I was a hold out for a few years after XP came out but overtime my own (subjective) experiences as well as reading some of the architectural changes (such as they were from NT5->5.1) convinced me there's generally little reason to stick with 2000. If your system works well with 2000, it will probably work well with XP. The exceptions are 486's, as Windows 2000 is the last version that will run on a pre P5 CPU, and systems with small amounts of memory. (obobskivich raises a good point about idle memory burn. I am unable to cut down an XP SP3 base install to use less than ~110 MB or so on a fresh boot. 2000 SP4 saves 30-40MB off of that. Interestingly I have distinct memories of using XP on 128-256MB computers back in the early 2000's and not seeing them disk trash. Maybe SP2 ballooned the working set?)

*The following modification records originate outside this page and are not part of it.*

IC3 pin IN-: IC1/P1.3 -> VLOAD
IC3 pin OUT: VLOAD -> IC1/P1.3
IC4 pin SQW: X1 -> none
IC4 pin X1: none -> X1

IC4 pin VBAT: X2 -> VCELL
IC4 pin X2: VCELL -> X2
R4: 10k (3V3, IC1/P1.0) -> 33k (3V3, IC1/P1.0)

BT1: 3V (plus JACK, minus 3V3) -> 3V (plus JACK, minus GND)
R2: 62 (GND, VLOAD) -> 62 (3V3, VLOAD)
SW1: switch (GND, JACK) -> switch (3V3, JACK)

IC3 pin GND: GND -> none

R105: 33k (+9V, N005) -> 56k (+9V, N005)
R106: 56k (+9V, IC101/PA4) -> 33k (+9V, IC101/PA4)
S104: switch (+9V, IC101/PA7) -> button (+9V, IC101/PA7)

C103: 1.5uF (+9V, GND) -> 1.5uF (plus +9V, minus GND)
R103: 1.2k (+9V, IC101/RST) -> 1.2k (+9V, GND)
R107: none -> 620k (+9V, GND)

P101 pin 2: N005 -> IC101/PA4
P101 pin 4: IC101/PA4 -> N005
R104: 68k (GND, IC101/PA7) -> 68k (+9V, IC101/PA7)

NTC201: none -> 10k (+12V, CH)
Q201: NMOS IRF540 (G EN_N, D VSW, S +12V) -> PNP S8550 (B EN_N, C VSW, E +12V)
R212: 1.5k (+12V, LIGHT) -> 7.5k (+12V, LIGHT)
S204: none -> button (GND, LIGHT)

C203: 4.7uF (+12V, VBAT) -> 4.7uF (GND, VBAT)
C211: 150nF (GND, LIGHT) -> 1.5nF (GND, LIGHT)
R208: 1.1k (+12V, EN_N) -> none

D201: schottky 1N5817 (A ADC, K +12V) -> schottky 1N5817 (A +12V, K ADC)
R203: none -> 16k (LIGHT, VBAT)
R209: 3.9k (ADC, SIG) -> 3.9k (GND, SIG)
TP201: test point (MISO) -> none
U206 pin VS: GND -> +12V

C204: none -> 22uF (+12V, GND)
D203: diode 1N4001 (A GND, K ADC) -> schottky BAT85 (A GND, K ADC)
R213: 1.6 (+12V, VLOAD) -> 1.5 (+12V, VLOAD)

Jorpho wrote:There is a lengthy article at http://technet.microsoft.com/en-us/library/bb457057.aspx suggesting that with adequate system resources, Windows XP will outperform 2000.
Indeed, here's another oldie from MSDN entitled, quite modestly, Windows XP: Kernel Improvements Create a More Robust, Powerful, and Scalable OS.
Anonymous Coward wrote:I never liked XP. I ran Windows 2000 until late 2003 when I bought an LCD monitor and wanted to use ClearType fonts. I can't believe nobody ever managed to hack cleartype support into 2000.
Agree on ClearType. It's the number one thing I miss using old versions of Windows. (I have LCD monitors).
FWIW, if the need ever arises again you might want to try SmoothText. It's a subpixel antialiaser for Windows 2000 (it also more or less works on NT4). ClearType it's not, but it does help.